Last weekend, a dozen members of our congregation’s leadership teams went on retreat to spend time focussing on the future of the congregation. Our main topic of discussion was around the idea of being a ‘Simple Church.’ This is a complex congregation with a lot of activity, so we began to imagine how things might look if we simplified our activity to help people find a greater sense of peace and rest through a growing faith in Jesus.
Part of simplifying a complex congregation is working out what is central to our identity as a Christian community. It is kind of like packing to go on a trip. Once we realise that we cannot take everything because our luggage is limited, we begin to sort out what is necessary from what isn’t.
In this morning’s reading, we are given a picture of what the writer of the letter to this group of early Hebrew Christians thought was necessary for them. There is more throughout Hebrews about the nature of Christian community, but here we have list of the things the writer wanted the people receiving the letter to keep in mind that he hadn’t talked about yet. We can look at a shorter version of his instructions like this with an additional thought on each from me:
- Love each other as brothers & sisters (even though we don’t always get along, family love means that we are still there for each other when we need it)
- Show hospitality to strangers (when was the last time you invited someone from the congregation you don’t know well over for a meal?)
- Remember those in prison or being mistreated (possibly this was more about Christians who were being persecuted than convicted criminals)
- Honour & remain faithful in marriage (even for single people, this is about keeping promises and remaining sexually pure)
- Be satisfied with what you have (hard to do in a consumer culture like ours)
- Remember those who taught you the Word & follow their example (this is about modelling ourselves on others who display maturity in the faith)
- Offer a continual sacrifice of praise (this is about how we speak and what we do with our bodies every day of the week [see Romans 12:1])
- Do good & share with those in need (the things we give to others we also give to God)
There is a lot we could talk about on each of these 8 points, so If you would like to discuss them in more detail, we will be looking at this reading in Wednesday’s Listening to God’s Word Bible study (please contact me if you would like more details).
How many of these do we practice regularly?
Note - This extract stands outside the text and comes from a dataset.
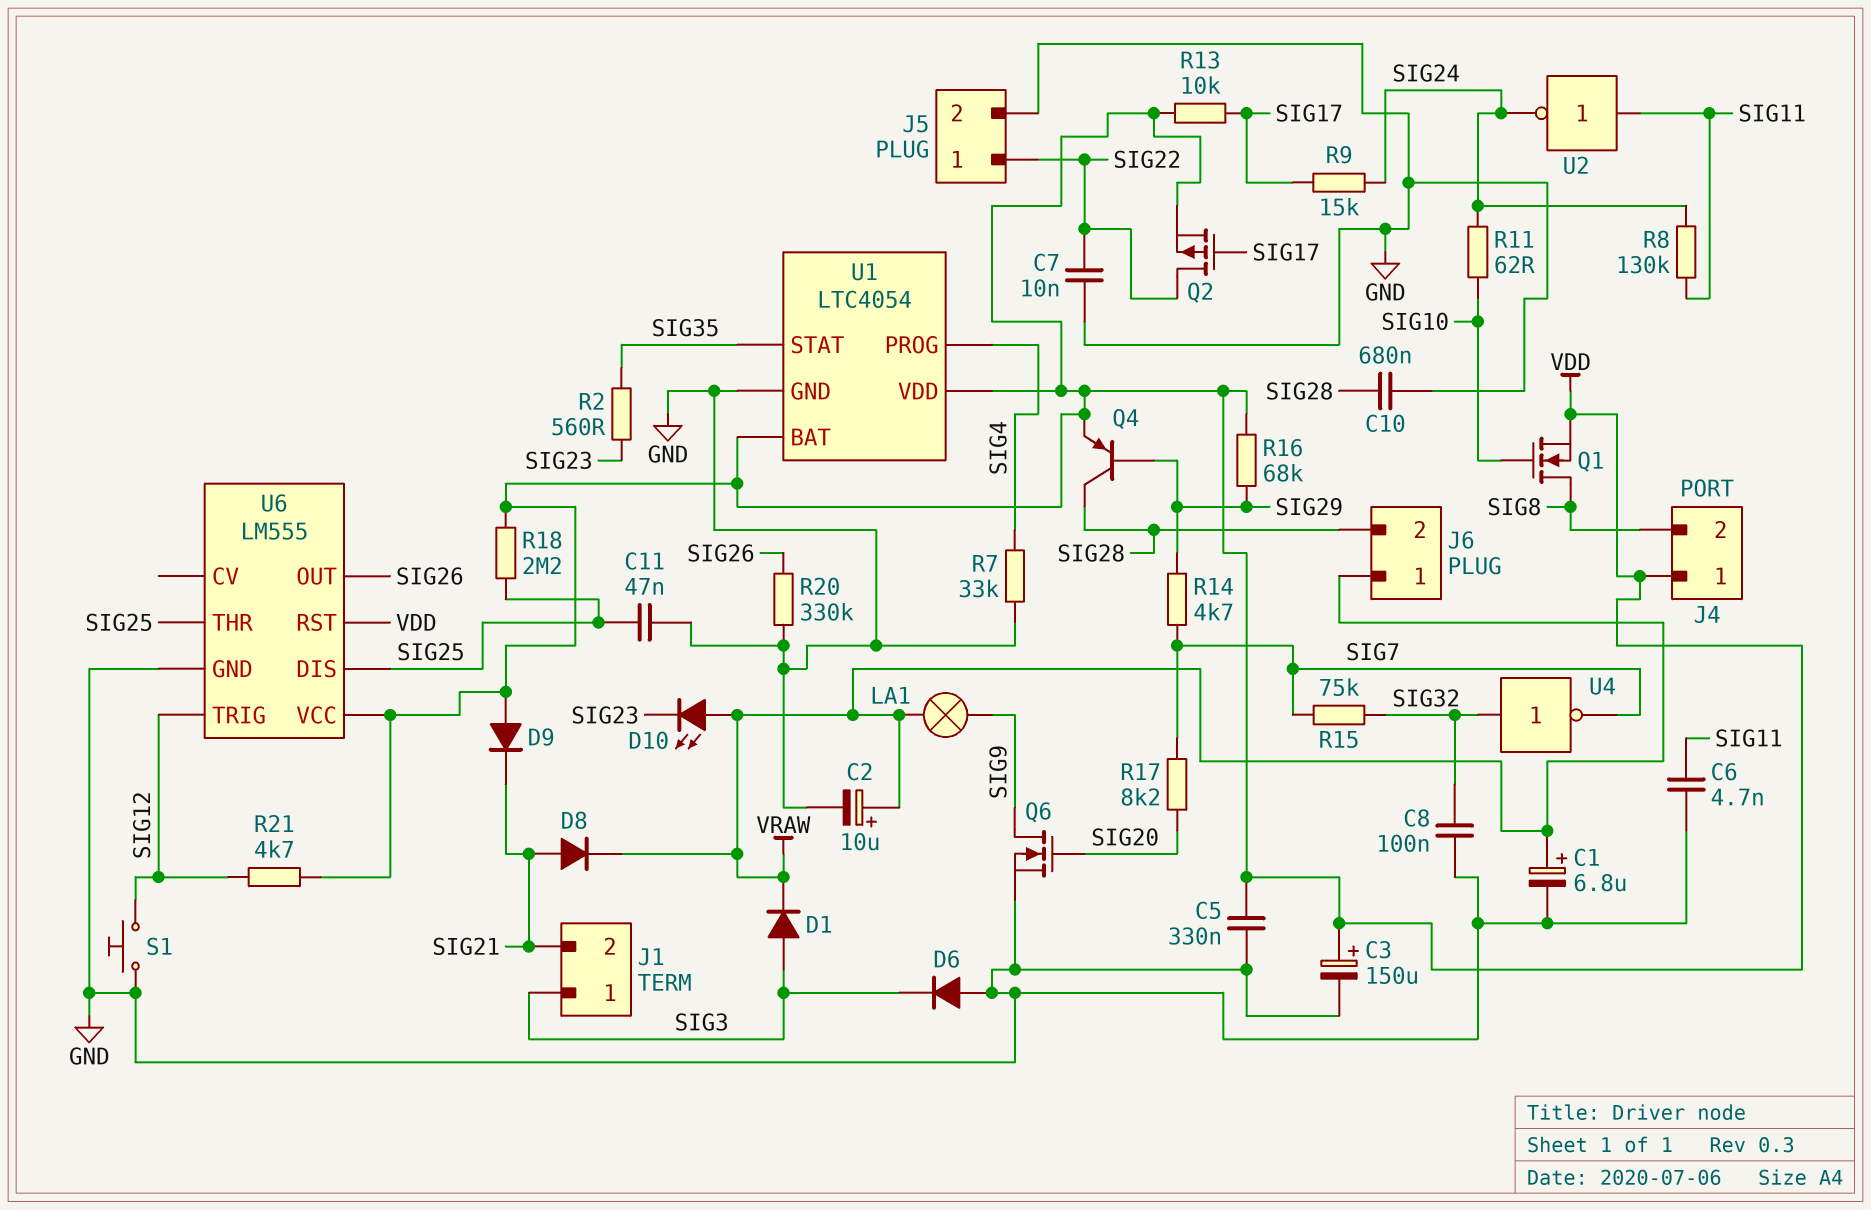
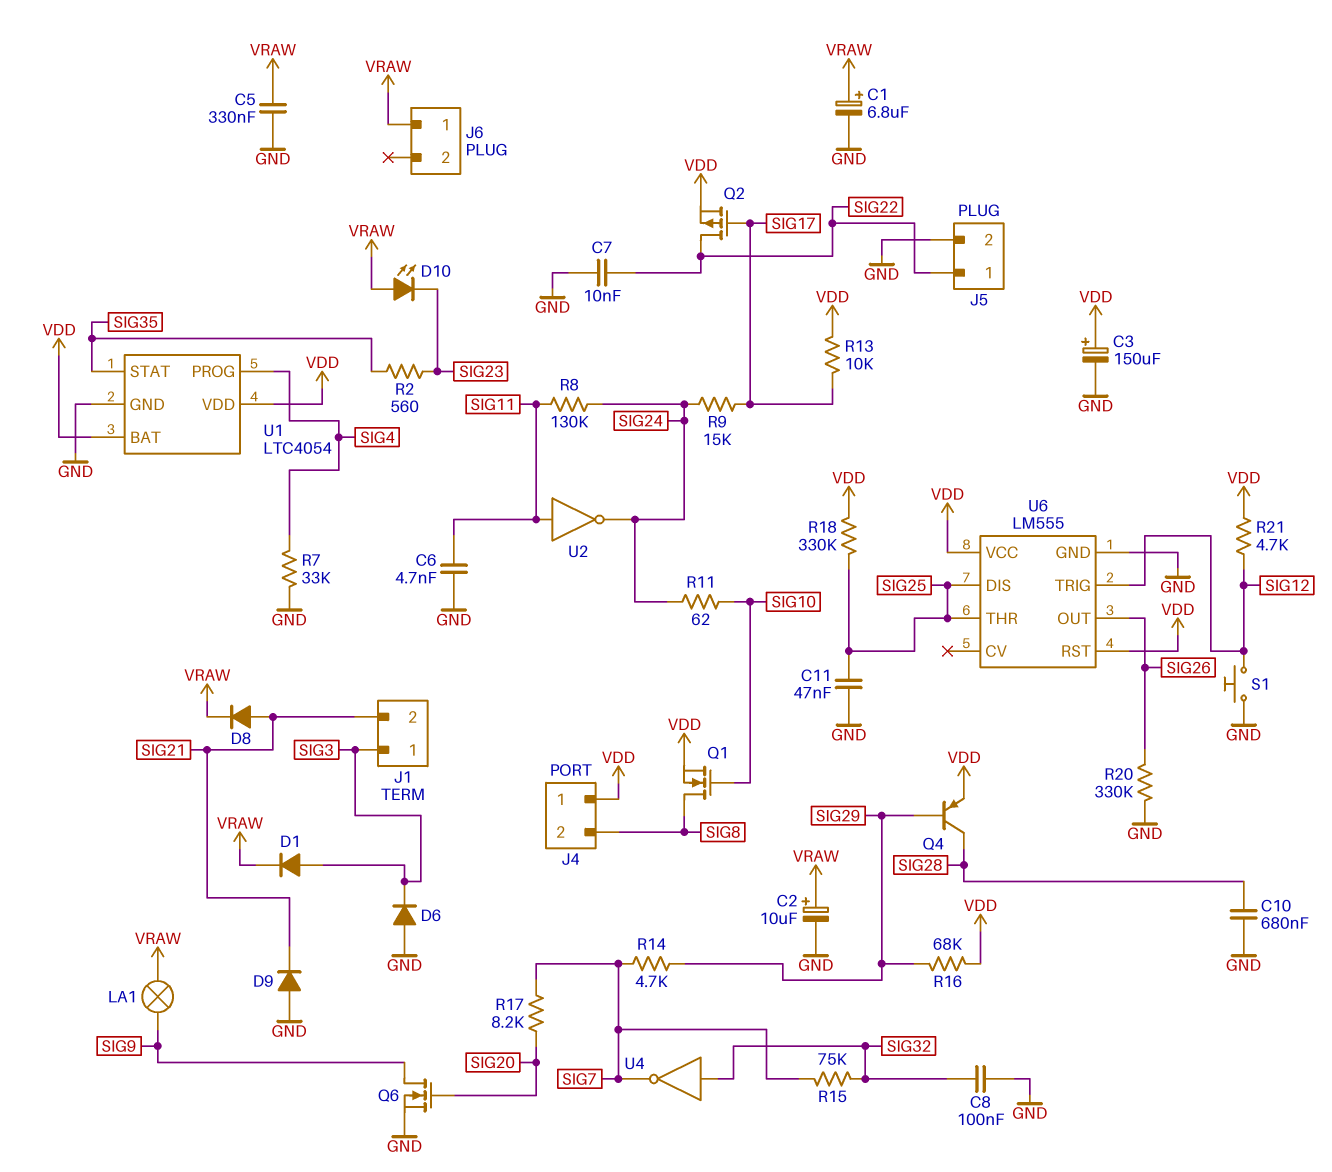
C5: 330nF (GND, VDD) -> 330nF (GND, VRAW)
D9: diode (A VDD, K SIG21) -> diode (A GND, K SIG21)
J6 pin 2: SIG28 -> none
R18: 2.2M (SIG25, VDD) -> 330k (SIG25, VDD)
Ideally, everyone involved in Christian community would regularly practice all of these. What I would like us to consider, however, is which are we neglecting the most? Then, I would like us all to challenge ourselves to choose one and commit to putting it into practice at some stage over the next month. If you want to up the challenge, maybe think about choosing one a week for the next month, or one a week for every week until you have done them all.
It is critical, however, that we engage with these practices for the right reasons. We believe that every good thing we have is a gift from a loving God who blesses us because he loves us and wants the best for us. God wants to share his blessings with others and so he asks us to live like this as acts of grace to others, trusting in his grace for us. We can therefore think of each of these like this:
- Our community of faith is a gift from God, so treat each other like family
- We say grace before meals to acknowledge that our food is a gift from God; he also wants us to build strong relationships with others as we share our food together
- We thank God for the freedom to worship him in this country, but there are others who do not share that freedom
- Remember that your partner in life is God’s gift to you
- God has blessed us with so much; why would we dishonour him by being unhappy with what he has given us and wanting more?
- God wants us to remember that the people who have helped our faith grow strong are a blessing from him
- God gave us everything in Jesus’ death and resurrection for us; if Jesus gave up his life for us, we can also praise him with our whole lives
- When we trust that God will provide for all of our needs we can share what we have with others
Following these instructions really is about encountering God’s grace to us in all of its forms in every aspect of our lives, and then sharing that grace with others. That is what Christian community is about – encountering God’s grace to us through Jesus by the power of his Spirit and then encouraging each other to share that grace with the people around us, especially those who need it most and deserve it least.
As we begin to consider what our congregation could look like if we were to simplify, this reading from Hebrews gives us a good place to start. There are a lot of activities we engage in as a congregation that are not included in this list from Hebrews. What could our community look like if we focussed our time and energy on what God gives us to do in Hebrews 13? How would you like to be part of a community where you could encounter and grow in grace like we read it here?
More to think about:
- Which of these practices in Hebrews 13 do you find easiest to do?
- Which is the most difficult for you?
- What could our congregation look like if we focussed on putting these into practice & helping others put them into practice?
- How can each one point you to a deeper trust in God’s grace & goodness?
- Which one(s) will you commit to putting into practice over the next month?